Youth in Revolt is now showing
It first appears that Grace (Amy Kirwan) is so devoted to her seven-year-old son Eamon (Robert Donnelly) that she fails to see how allowing her son to share her bed makes her partner Daniel (Darren Healy) feel excluded and frustrated. It's the school holidays and when Grace's mother is slow to answer the door, wary of yet again being asked to mind her grandson, Grace's true colours start to show. Far from selfless devotion she seeks the easy way out in dealing with her son and treats Daniel as a driver and a banker. Short on funds they opt for a cheap holiday in a family cottage where their strange love triangle plays out.
Margaret Corkery's first feature film is giving a nice little account of itself at the festivals, and deservedly so. Simple and made on a shoe string, the film is sparse in terms of dialogue, soundtrack and sets, but what is there, is made to count. The focus shifts from Grace, to Daniel to Eamon and the performances certainly withstand such scrutiny
The story is bravely paced and very neat -- it answers its own questions with frequent flashes of dark humour. For Irish viewers it has the added appeal of the familiar, stalwart attendance at the beach (Brittas) regardless of the weather because you're on an Irish holiday, the car, the bar, the characters.
Eamon is now showing in the IFI and selected cinemas
The Princess and the Frog
Tiana (voiced by Anika Noni Rose from Dreamgirls) has worked hard to fulfil her dead father's dream of creating a fabulous restaurant. It's New Orleans in the 1920s, a pretty place, but not an easy one for Disney's first African American princess. Tiana struggles with race and finance issues while her flighty friend Charlotte (Jennifer Cody) can concentrate on her dream of marrying a prince. Lo and behold one arrives, the charming but disinherited Naveen (Bruno Campos) who is intercepted by the violet-eyed Voodoo practitioner Dr Facilier (Keith David) who changes Naveen's servant into the prince, and the prince into a frog.
Clearly a princess is required but rather than change him back into royalty, the kiss he wangles from Tiana turns her amphibian too which does nothing to soften her heart towards his feckless ways. Still, off they hop into the bayou, where they meet Ray the Cajun firefly, Louis the jazz lovin' gator and Madame Odie while belting out jazz and chank-a-chank and dodging evil spirits.
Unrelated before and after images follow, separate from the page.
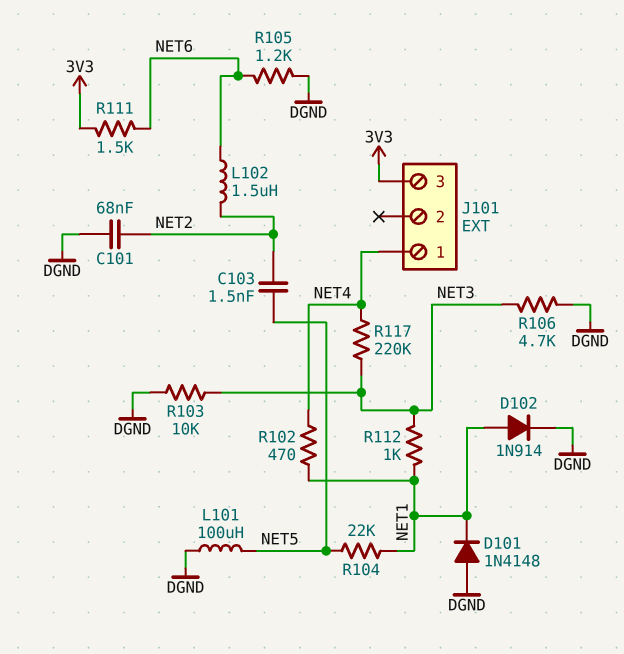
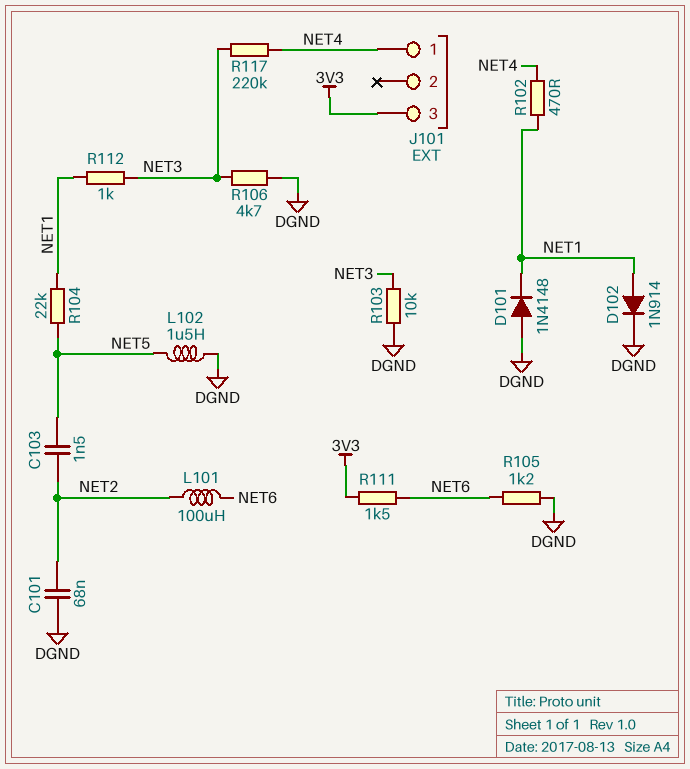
L101: 100uH (DGND, NET5) -> 100uH (NET2, NET6)
L102: 1.5uH (NET2, NET6) -> 1.5uH (DGND, NET5)

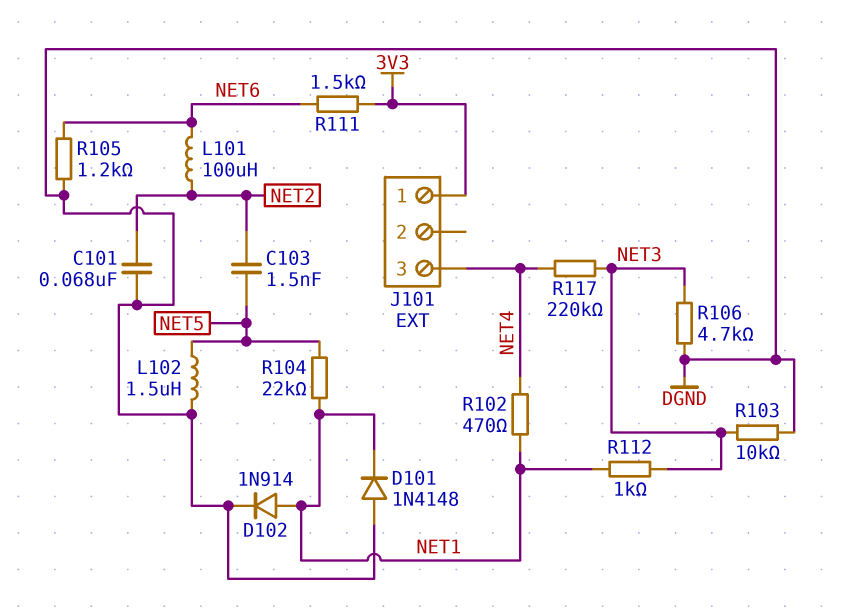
J101 pin 1: NET4 -> 3V3
J101 pin 3: 3V3 -> NET4

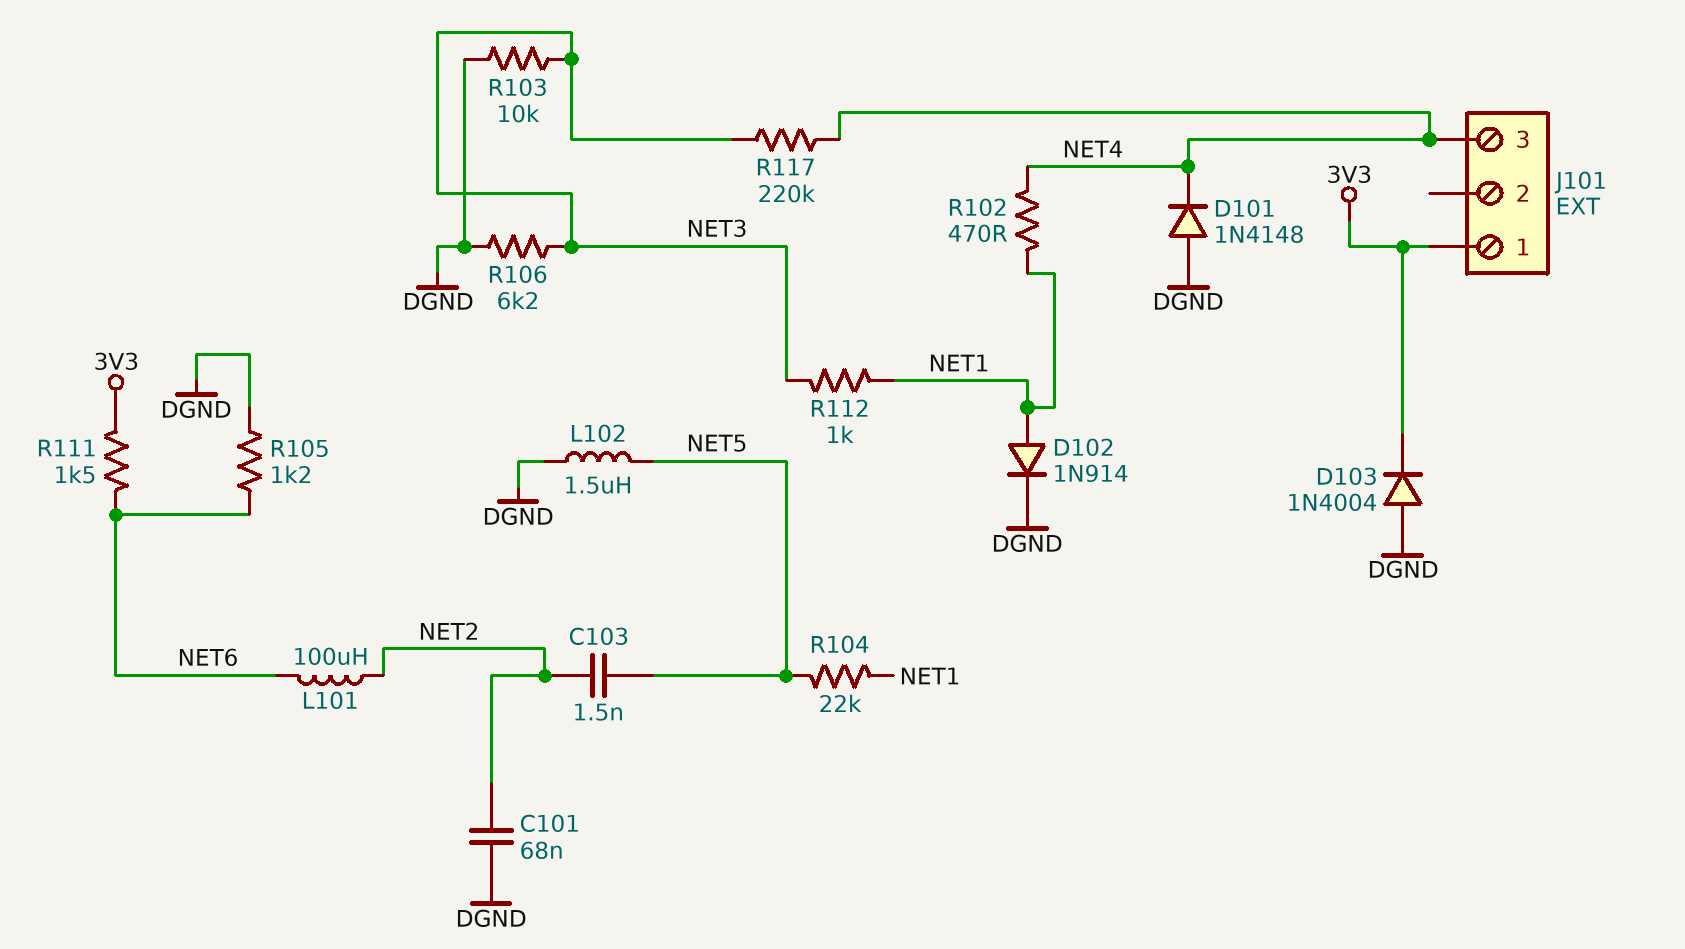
D101: diode 1N4148 (A DGND, K NET1) -> diode 1N4148 (A DGND, K NET4)
D103: none -> diode 1N4004 (A DGND, K 3V3)
R106: 4.7k (DGND, NET3) -> 6.2k (DGND, NET3)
There has been criticism that Disney's first black princess isn't technically a princess and Naveen is dark skinned, not black, so they are neither Disney's first black power couple nor the first black/white interracial couple. However children don't care about the politics.
Overall, the film works well. The pace is maintained, the humour is alive, the setting original and the return to hand-drawn animation welcome. The kids in the audience really enjoyed it, and so too did the adults.